I am Douglas MacNeal, and this is my story:
Trip report for 11/16/96
0830: Our platoon of weekend warriors had gathered outside those barracks we called home. There were eight of us total. Those seven on active duty and the eighth was our fearless commander. There was fire in his eyes and we knew that, in his heart, he wanted to join us, but alas, an old war injury kept him out of it. By 0845 we were on our way to the battle zone. That no-mans land called Cape Florida state park. Our mission was to seek and destroy any transient life (exotic plants).
Our mission was not easy, and we all knew it. It had taken a massive offensive by mother nature, in the form of Hurricane Andrew, to even get this war started. None of us had any illusions about what we were doing that morning. There would be no glory, no ticker-tape parades, no not for us. There was even the ping us with some old war stories of his own. It lifted the mood a little.
We arrived, and, after a short mission briefing, we were sent out into the wilds, armed with nothing but a few shovels, our wits, and a really heavy water jug. Our mobility was our advantage, our motivation was displaced natives everywhere. The wind was really whipping up when our targets came into view. Our most brutal enemy, the Burma reed stood defiant. Our veterans, Walter and Stacy, started the offensive, then we all joined in. First we removed some of those standing alone. Then, with the rush of battle in our brains, Captain Meeroff and myself made a decisive move. We began to attack the largest clump of it we saw. Soon, the others joined us. The reeds were whispering in the wind, taunting us. But their taunting turned to begging as huge knots of them were pulled out.
Oh, they gave us some trouble, there was a particularly large one sitting on the border of their territory. He thought the tree next to him would keep him safe. But with a little coaxing from Captain Meeroff and me, all that was left of him was a small depression in the sandy ground and another chalk mark on our massive kill list. And a massive kill list it was. All in all, we had removed 156 Burma Reeds, 9 Papaya Trees, and 2 Castor Beans. There was even some talk of using a military field defoliant, but we decided that Agent Orange, being a rather indiscriminate herbicide, as well as a nasty carcinogen, would not be suitable for our work that day.
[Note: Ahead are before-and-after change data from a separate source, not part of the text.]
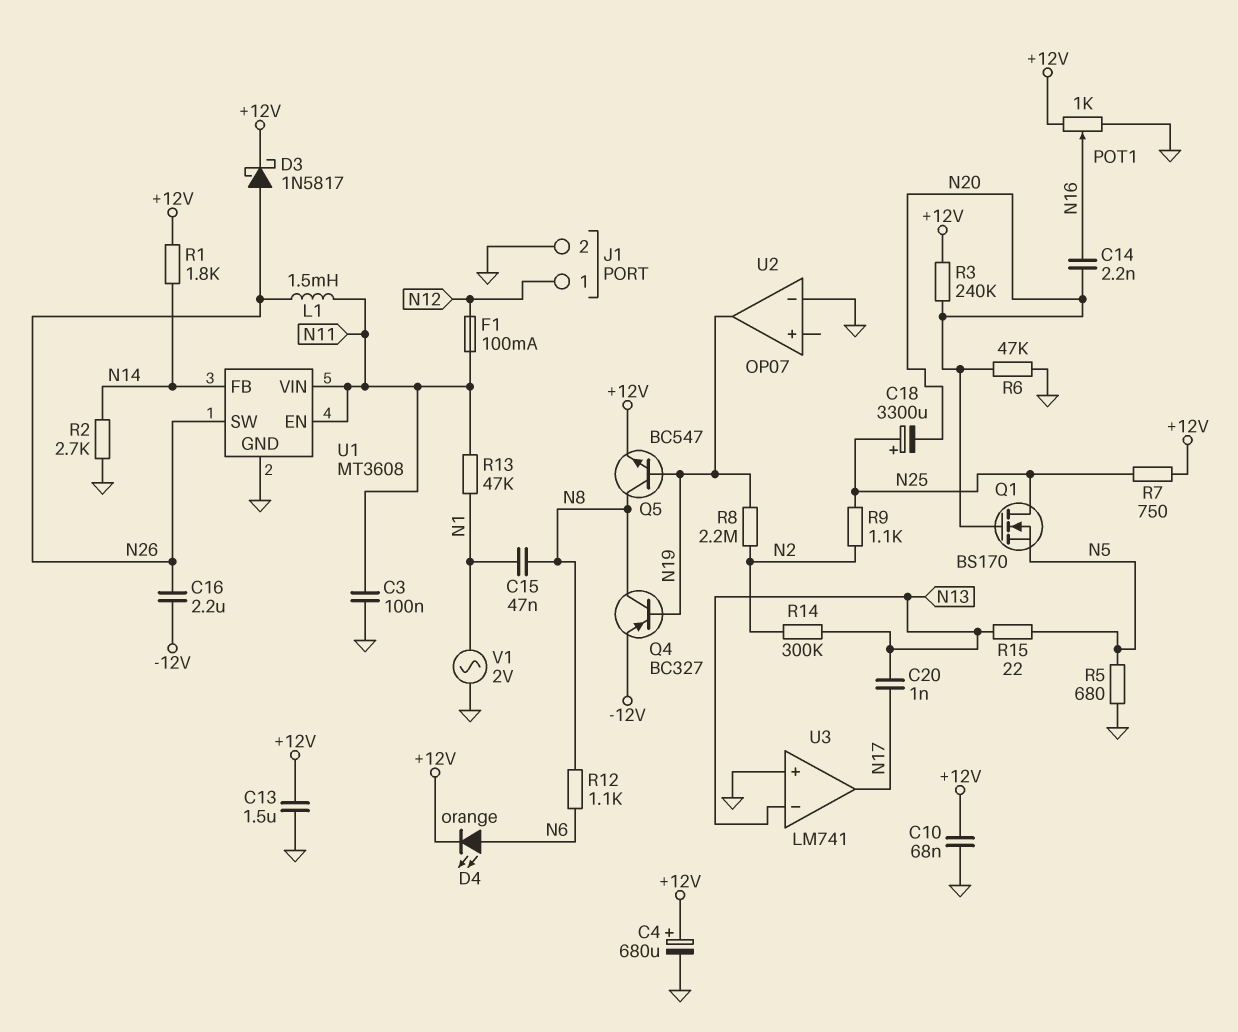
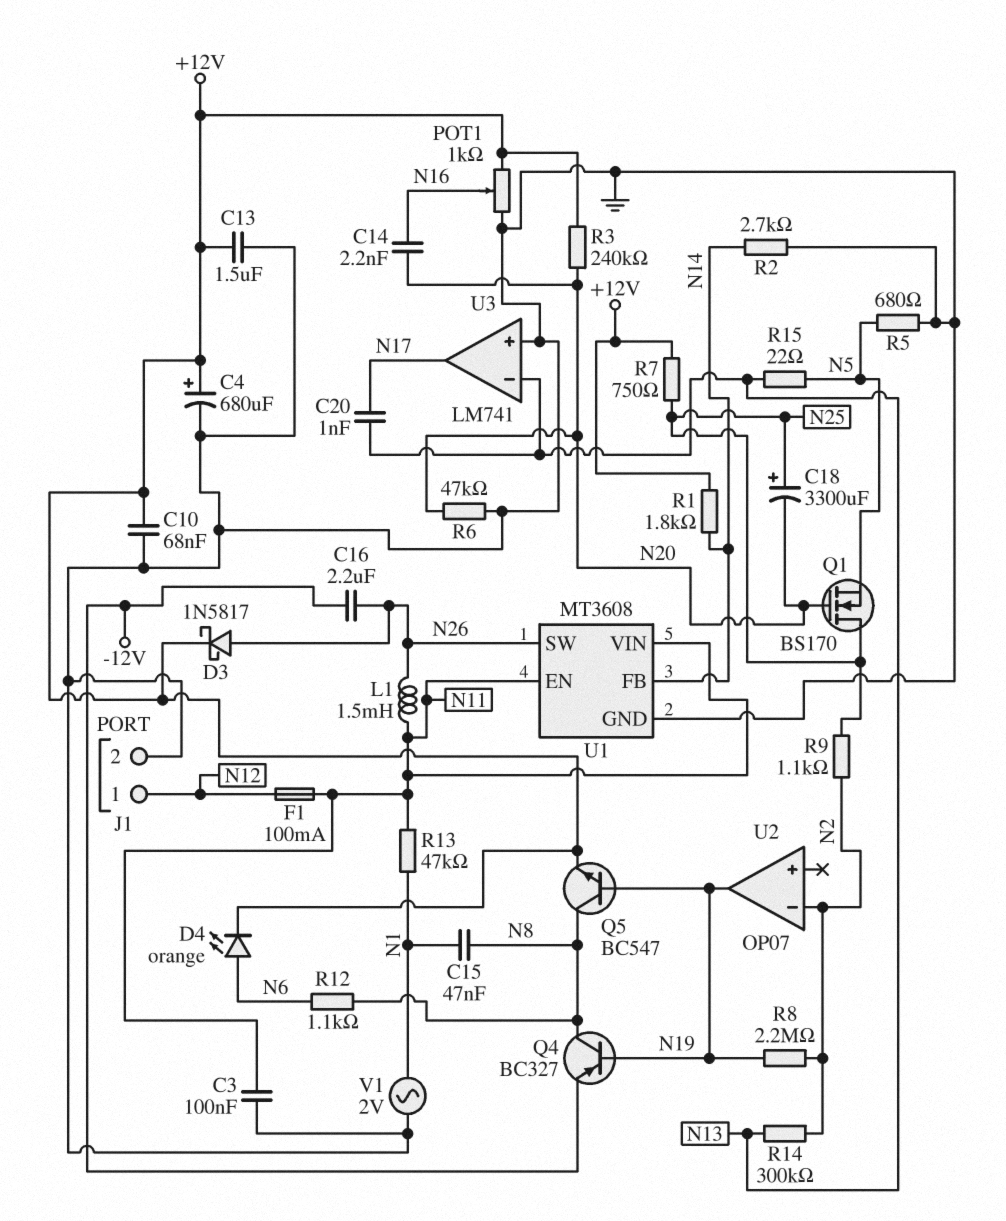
U2 pin in-: GND -> N2

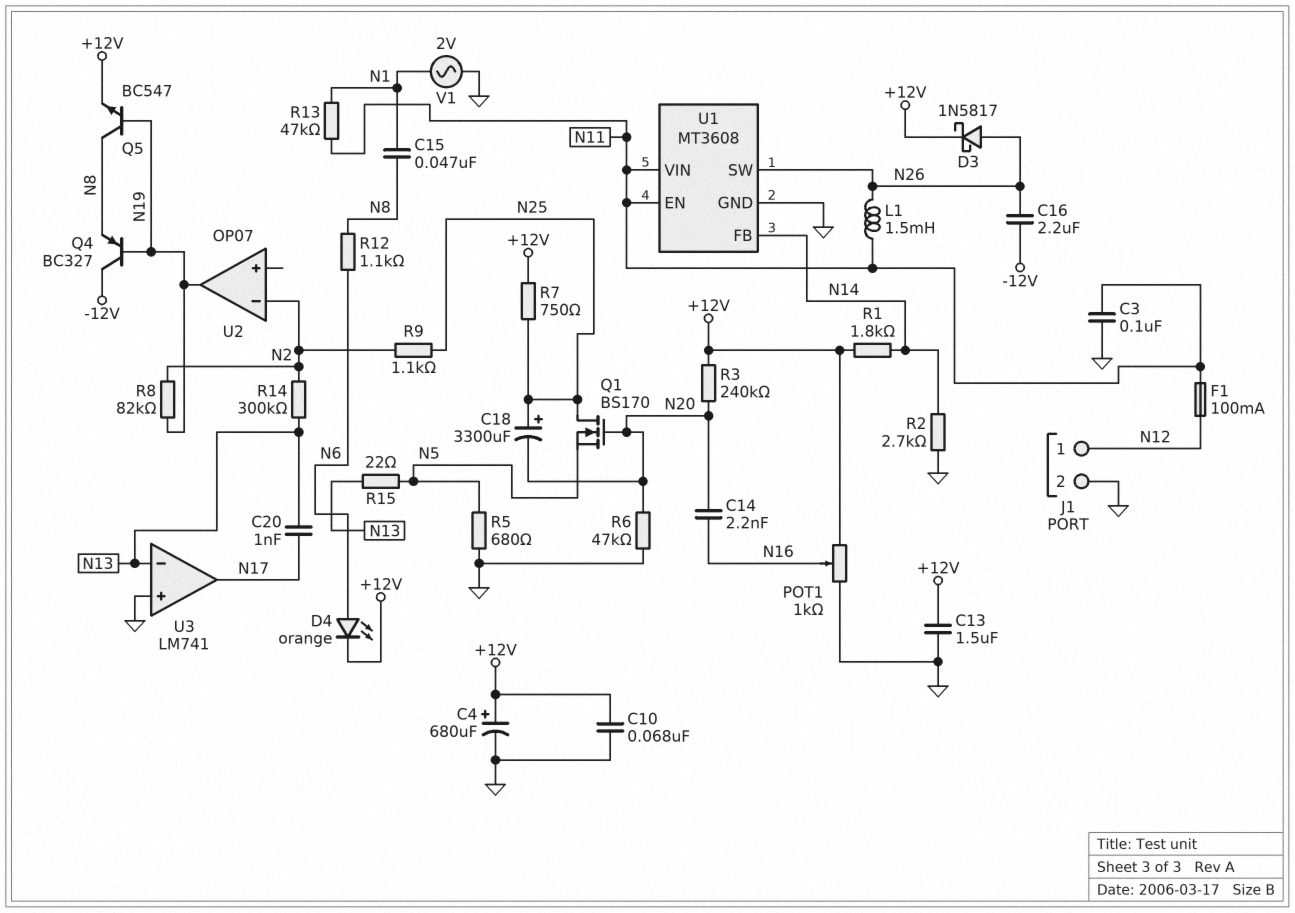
Q4: PNP BC327 (B N19, C N8, E -12V) -> PNP BC327 (B N19, C -12V, E N8)
R8: 2.2M (N2, N19) -> 82k (N2, N19)

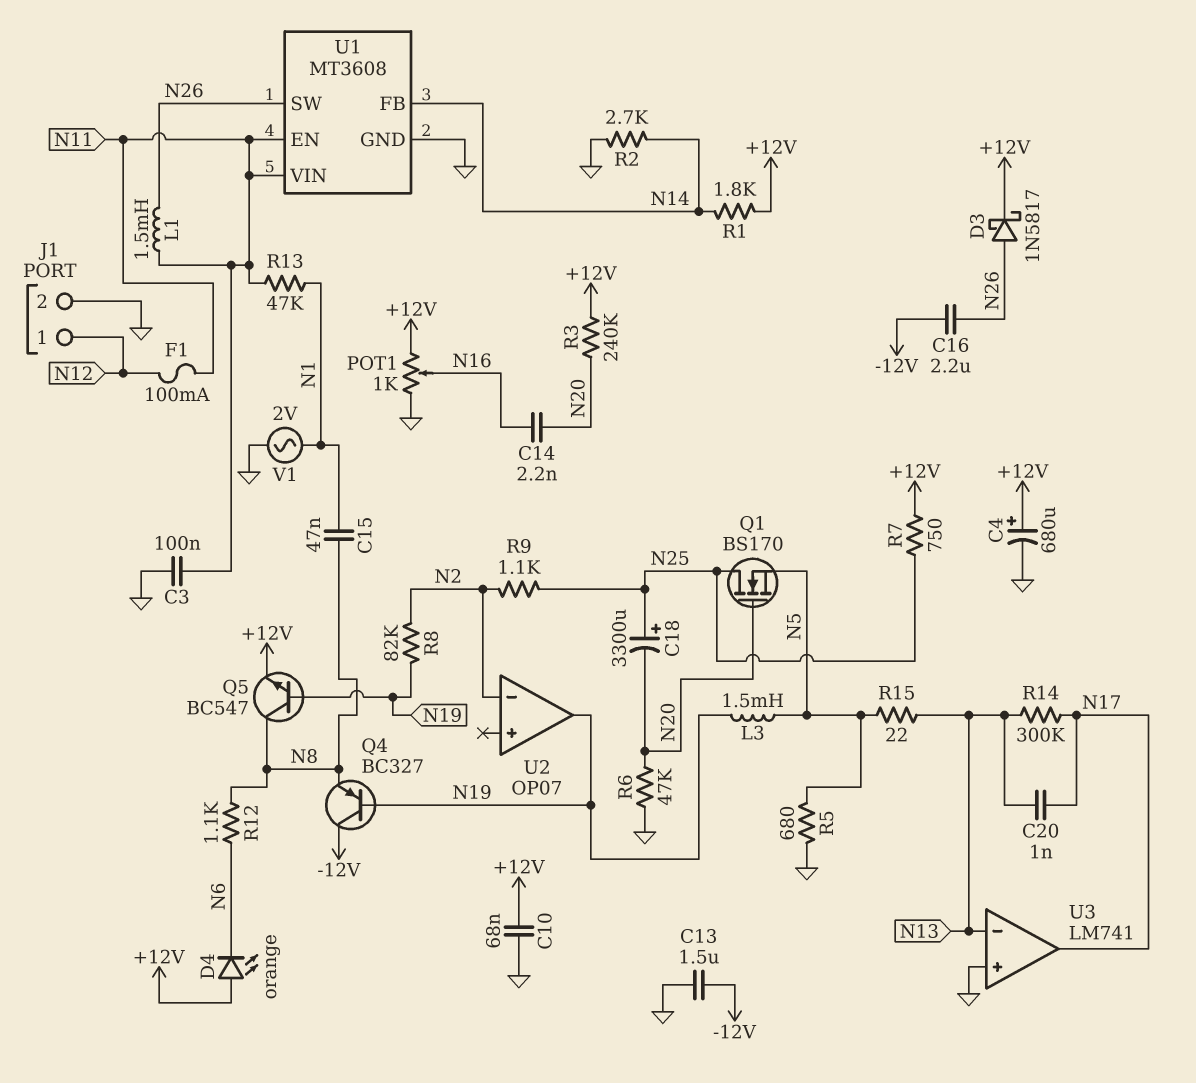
C13: 1.5uF (+12V, GND) -> 1.5uF (-12V, GND)
D4: LED orange (A N6, K +12V) -> LED orange (A +12V, K N6)
L3: none -> 1.5mH (N5, N19)
R14: 300k (N2, N13) -> 300k (N13, N17)

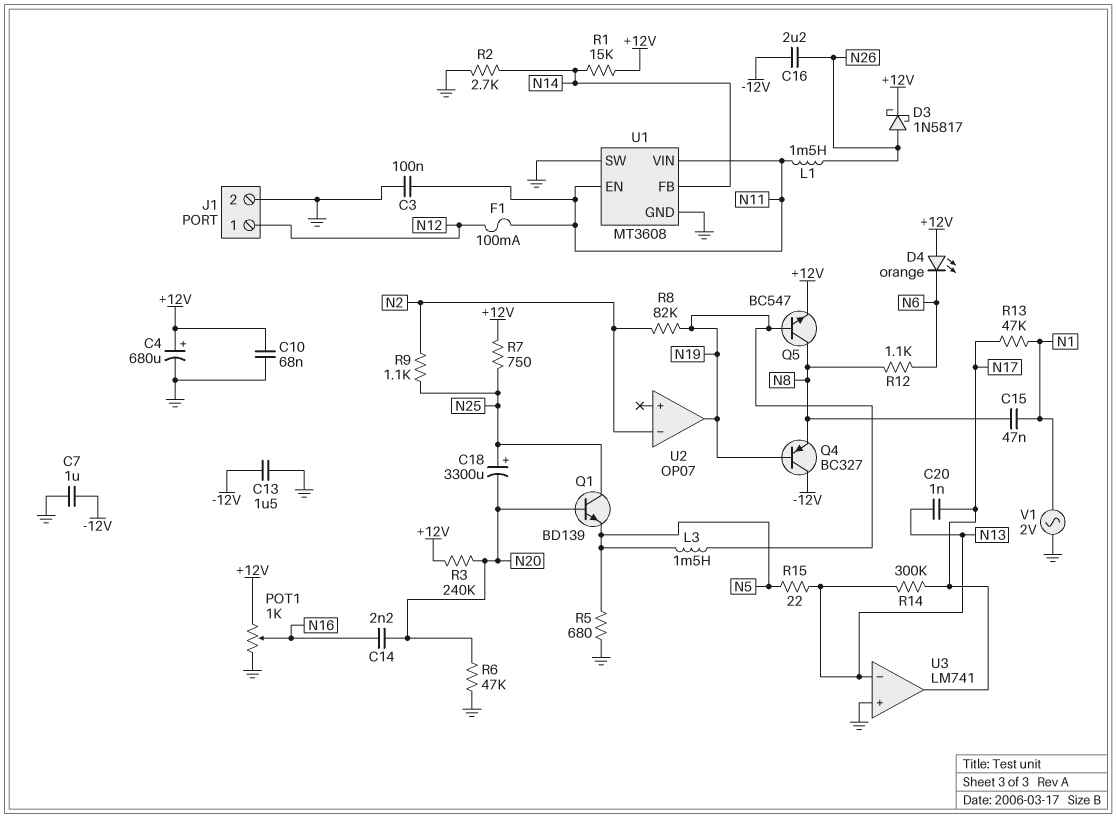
C7: none -> 1uF (-12V, GND)
Q1: NMOS BS170 (G N20, D N25, S N5) -> NPN BD139 (B N20, C N25, E N5)
R1: 1.8k (+12V, N14) -> 15k (+12V, N14)
R13: 47k (N1, N11) -> 47k (N1, N17)
U1 pin SW: N26 -> GND

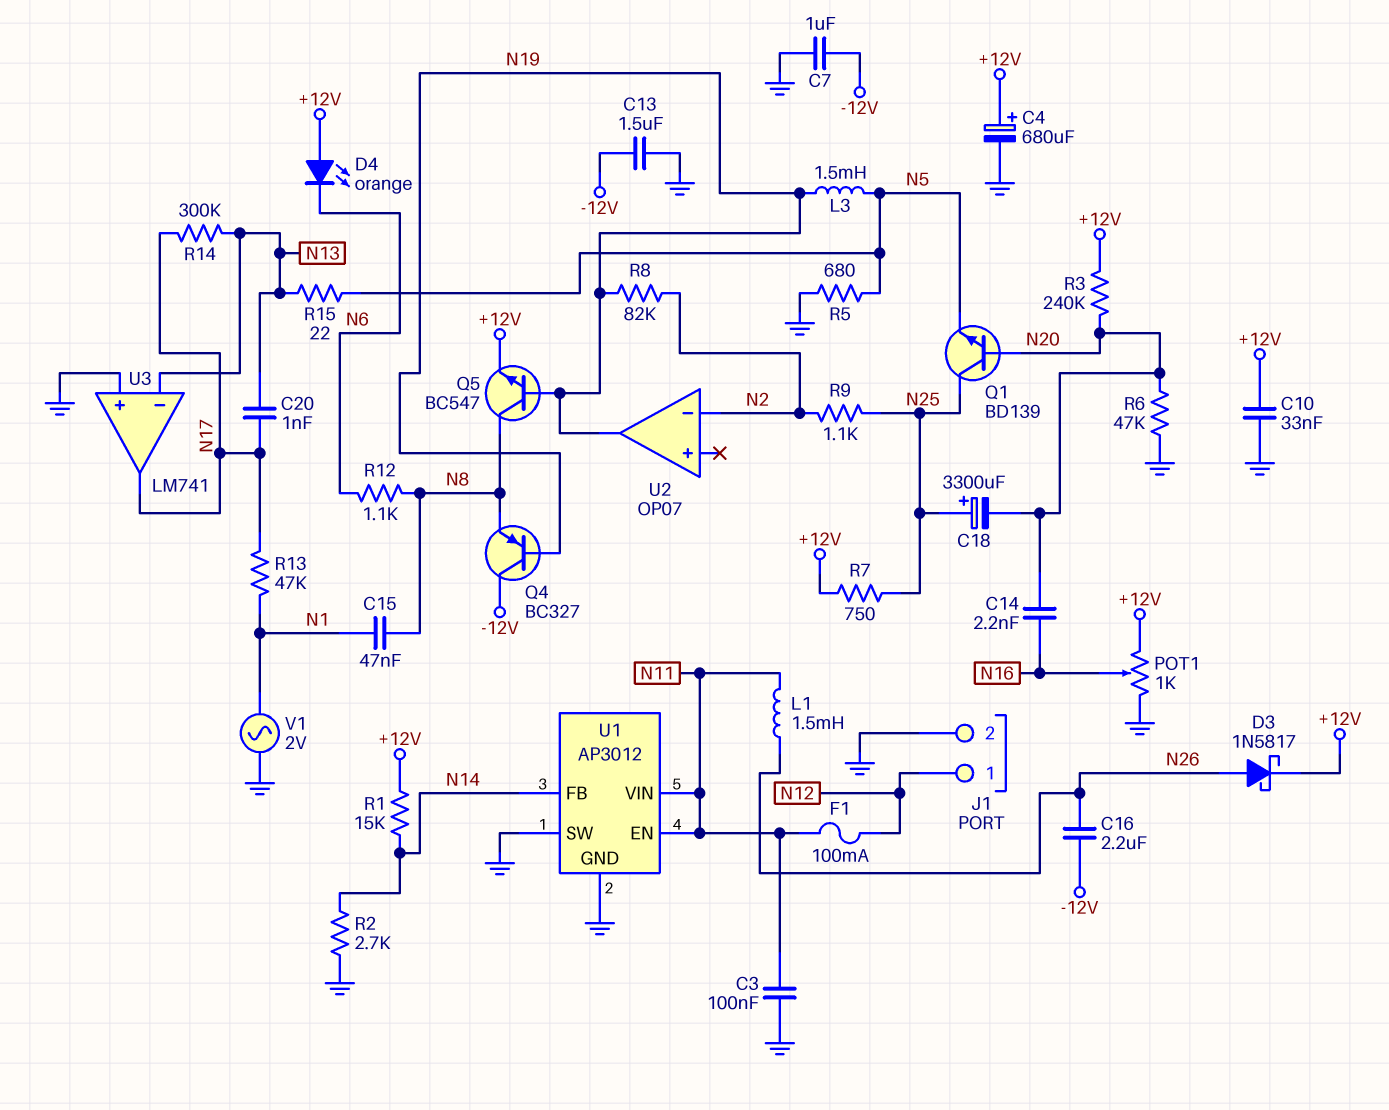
C10: 68nF (+12V, GND) -> 33nF (+12V, GND)
U1: MT3608 -> AP3012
Well, our battle was over, and it was a stunning success. We had done more in those couple of hours than a certain group of "half-hearted" volunteers had done in twice the time with twice the man-power. We decided to celebrate with a victory feast next to those warm sandy beaches.
Unfortunately, the beaches were neither warm nor, at the moment, particularly sandy. The wind had kicked up some more and we were forced to eat in the gale. A tricky maneuver at best. We made out okay though, using our own drink bottles as weights against the windy onslaught. Finally we braved the covered beaches to enjoy all that mother nature had to offer that day which was a lot of wind and ocean. Finally, our battlefield surveyed, we took a final tour of the whole battle zone, learning some of the other offensives taking place, and then we returned home, to rest our weary bodies and to recoup our scattered minds.